Здесь сконцентрированы основные черты отношения Пушкина к власти в этот момент: попытка отделить царя-человека, отношение к которому окрашено еще в тона снисходительности и признания известных достоинств («честный человек»!), от принципа самодержавия как такового, в котором, а не в человеческом характере императора, усматривается корень зла. Особенно же существенно подчеркивание безнравственности как основного принципа правительства. Распечатывание полицией писем с целью политического надзора было в России в ходу со времени Екатерины II (ввел его почт-директор И. Пестель — отец декабриста). При Николае I оно вошло в систему, и образ почтмейстера Шпекина в «Ревизоре» Гоголя был исполнен глубокой актуальности[142]. В 1827 г. Жуковский, столкнувшись с фактом незаконной проверки его писем, с возмущением писал А. И. Тургеневу: «Кто вверит себя почте? Что выиграли, разрушив святыню, веру и уважение к правительству? Это бесит! Как же хотят уважения к законам в частных лицах, когда правительство все беззаконное себе позволяет?»[143]
Пушкин еще во время южной ссылки знал, что его письма подвергаются перлюстрации. Но тогда он только отшучивался: предлагая Вяземскому организовать переписку, минуя почту, он заключал: «…я бы тебе переслал кой-что слишком для нее тяжелое. Сходнее нам в Азии писать по оказии» (XIII, 82). Теперь возмущению его не было конца: полицейский надзор вторгался туда, где он надеялся обосновать духовную крепость культуры, — в Семью и Дом. Он писал жене о «тайне семейственных сношений, проникнутой скверным и бесчестным образом». «Никто не должен знать, что может происходить между нами; никто не должен быть принят в нашу спальню. Без тайны, нет семейственной жизни» (XV, 150).

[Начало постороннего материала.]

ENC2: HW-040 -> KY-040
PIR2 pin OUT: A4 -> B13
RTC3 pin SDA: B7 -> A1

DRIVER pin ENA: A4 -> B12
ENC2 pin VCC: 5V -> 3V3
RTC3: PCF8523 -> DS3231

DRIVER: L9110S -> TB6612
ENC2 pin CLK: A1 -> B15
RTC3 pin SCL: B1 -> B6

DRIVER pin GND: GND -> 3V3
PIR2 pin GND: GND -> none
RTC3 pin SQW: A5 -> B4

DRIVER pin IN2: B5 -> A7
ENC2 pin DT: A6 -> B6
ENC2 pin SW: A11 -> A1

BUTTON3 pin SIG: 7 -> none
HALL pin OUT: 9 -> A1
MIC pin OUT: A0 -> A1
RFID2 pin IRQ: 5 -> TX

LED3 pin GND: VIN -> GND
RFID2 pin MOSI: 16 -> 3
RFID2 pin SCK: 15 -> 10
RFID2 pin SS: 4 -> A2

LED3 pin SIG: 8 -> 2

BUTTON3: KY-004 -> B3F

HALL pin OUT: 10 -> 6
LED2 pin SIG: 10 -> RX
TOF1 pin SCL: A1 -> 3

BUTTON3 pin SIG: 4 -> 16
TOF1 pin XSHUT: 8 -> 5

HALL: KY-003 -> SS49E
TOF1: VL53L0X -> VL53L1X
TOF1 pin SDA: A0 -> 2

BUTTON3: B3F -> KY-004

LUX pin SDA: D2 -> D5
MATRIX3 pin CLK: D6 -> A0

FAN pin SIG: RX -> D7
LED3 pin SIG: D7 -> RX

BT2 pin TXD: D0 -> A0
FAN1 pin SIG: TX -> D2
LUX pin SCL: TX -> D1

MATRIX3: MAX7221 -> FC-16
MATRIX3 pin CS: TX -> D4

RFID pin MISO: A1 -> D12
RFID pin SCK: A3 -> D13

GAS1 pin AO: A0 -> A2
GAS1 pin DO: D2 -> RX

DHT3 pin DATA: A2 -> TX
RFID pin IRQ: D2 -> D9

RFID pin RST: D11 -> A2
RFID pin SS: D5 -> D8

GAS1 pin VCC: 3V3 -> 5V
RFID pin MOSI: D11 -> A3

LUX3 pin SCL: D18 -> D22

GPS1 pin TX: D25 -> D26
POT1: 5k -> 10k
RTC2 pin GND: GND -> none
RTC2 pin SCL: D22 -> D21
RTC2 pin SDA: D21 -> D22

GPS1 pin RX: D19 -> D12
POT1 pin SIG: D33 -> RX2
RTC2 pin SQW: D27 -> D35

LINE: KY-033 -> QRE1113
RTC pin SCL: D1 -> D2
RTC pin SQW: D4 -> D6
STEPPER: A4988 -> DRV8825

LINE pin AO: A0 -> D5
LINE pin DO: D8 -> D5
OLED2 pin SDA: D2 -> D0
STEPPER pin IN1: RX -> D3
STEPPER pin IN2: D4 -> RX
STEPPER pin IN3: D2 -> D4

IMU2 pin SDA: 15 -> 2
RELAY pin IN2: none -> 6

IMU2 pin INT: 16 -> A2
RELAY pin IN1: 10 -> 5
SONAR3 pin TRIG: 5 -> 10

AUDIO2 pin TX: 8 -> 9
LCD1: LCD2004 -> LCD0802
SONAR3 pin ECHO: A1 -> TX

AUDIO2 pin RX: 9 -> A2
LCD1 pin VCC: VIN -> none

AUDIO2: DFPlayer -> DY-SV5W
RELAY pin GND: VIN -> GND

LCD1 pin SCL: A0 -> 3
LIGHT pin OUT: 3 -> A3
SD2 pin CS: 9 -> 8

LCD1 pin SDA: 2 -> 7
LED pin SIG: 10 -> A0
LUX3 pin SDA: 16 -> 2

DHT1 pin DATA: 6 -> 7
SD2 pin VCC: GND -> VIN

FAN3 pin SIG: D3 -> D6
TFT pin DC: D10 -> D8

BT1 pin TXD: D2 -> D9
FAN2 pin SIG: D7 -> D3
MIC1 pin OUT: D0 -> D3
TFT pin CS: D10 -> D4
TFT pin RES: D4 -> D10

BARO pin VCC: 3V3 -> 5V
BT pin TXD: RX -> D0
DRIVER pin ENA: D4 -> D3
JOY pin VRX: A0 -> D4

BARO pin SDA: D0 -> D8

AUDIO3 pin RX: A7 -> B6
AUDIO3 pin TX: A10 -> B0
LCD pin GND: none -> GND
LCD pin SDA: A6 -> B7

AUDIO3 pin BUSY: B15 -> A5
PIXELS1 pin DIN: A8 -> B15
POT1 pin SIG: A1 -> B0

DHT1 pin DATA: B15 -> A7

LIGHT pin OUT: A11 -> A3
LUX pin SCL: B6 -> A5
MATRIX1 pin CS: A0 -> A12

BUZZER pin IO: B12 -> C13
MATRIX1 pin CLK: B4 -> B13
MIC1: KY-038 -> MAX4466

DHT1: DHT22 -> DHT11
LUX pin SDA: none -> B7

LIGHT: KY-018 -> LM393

И через несколько дней снова: «Мысль, что кто-нибудь нас с тобой подслушивает, приводит меня в бешенство la lettre (буквально. — Ю. Л.). Без политической свободы жить очень можно; без семейственной неприкосновенности (inviolabilite de la famille) невозможно: каторга не в пример лучше» (XV, 154).
Эти письма — не просто жалобы: предаваться бессильным жалобам менее всего было в характере Пушкина. Это начало борьбы. Прежде всего, Пушкин дает правовое определение своей позиции: по аналогии с юридическим термином, составляющим основу западноевропейских правовых норм, «неприкосновенность личности» он вводит собственное понятие — «семейственная неприкосновенность» (французский перевод должен утвердить именно характер юридического термина за этим выражением). Развивая эту мысль, он говорит о двух разновидностях свободы — политической, которая заключается в возможности
оспаривать налоги, Или мешать царям друг с другом воевать (III, 420),и духовной независимости, основанной на семейственной неприкосновенности (сейчас лишь закладываются первые основы этой идеи — в творчестве, и особенно в лирике 1835–1836 гг., они получат широкое развитие). Намек на каторгу имеет ясный смысл: он сопоставляет декабристов — борцов за политическую свободу (никакая другая каторга в данном контексте Пушкину, конечно, не могла прийти в голову) — и себя, начинающего сражение за духовную независимость от власти.
Характер борьбы определял и тактику. Убедившись, что его письма читают, он, прежде всего, ответил отказом признать и принять действия властей как норму. Демонстративно игнорируя этот факт, он начинает писать жене письма, значительно более резкие, чем то, с которого начался весь конфликт. В них он, во-первых, дает общее обоснование «семейственной неприкосновенности» (то, что в нее входит право на тайну переписки, показывает широту трактовки Пушкиным этого понятия). Базируется эта неприкосновенность не на политических, а на моральных основаниях. Во-вторых, он начинает борьбу с лицами, которых он считает виновными в нарушении его прав мужа и главы семейства. Зная, что именно они будут, в первую очередь, читать его письма и, в то же время, никогда не посмеют в этом прямо признаться, он шлет им прямо в лицо оскорбительные характеристики. Так, Пушкин с основанием подозревал, что первым звеном в цепи перлюстрации является московский почт-директор А. Я. Булгаков. Сашка Булгаков, как его презрительно именовал Пушкин в своем дневнике, соединял в одном лице Шпекина и Загорецкого: ловкий, любезный, «всеобщий одолжитель», как его именовали в кругу пушкинских приятелей, он был, в первую очередь, живая хроника светских сплетен, переносчик новостей и передатчик слухов. Сделавшись в 1832 г. московским почт-директором, он, по словам Вяземского, попал в свою стихию: «Он получал письма, писал письма, отправлял письма, словом купался и плавал в письмах, как осетр в Оке»[144].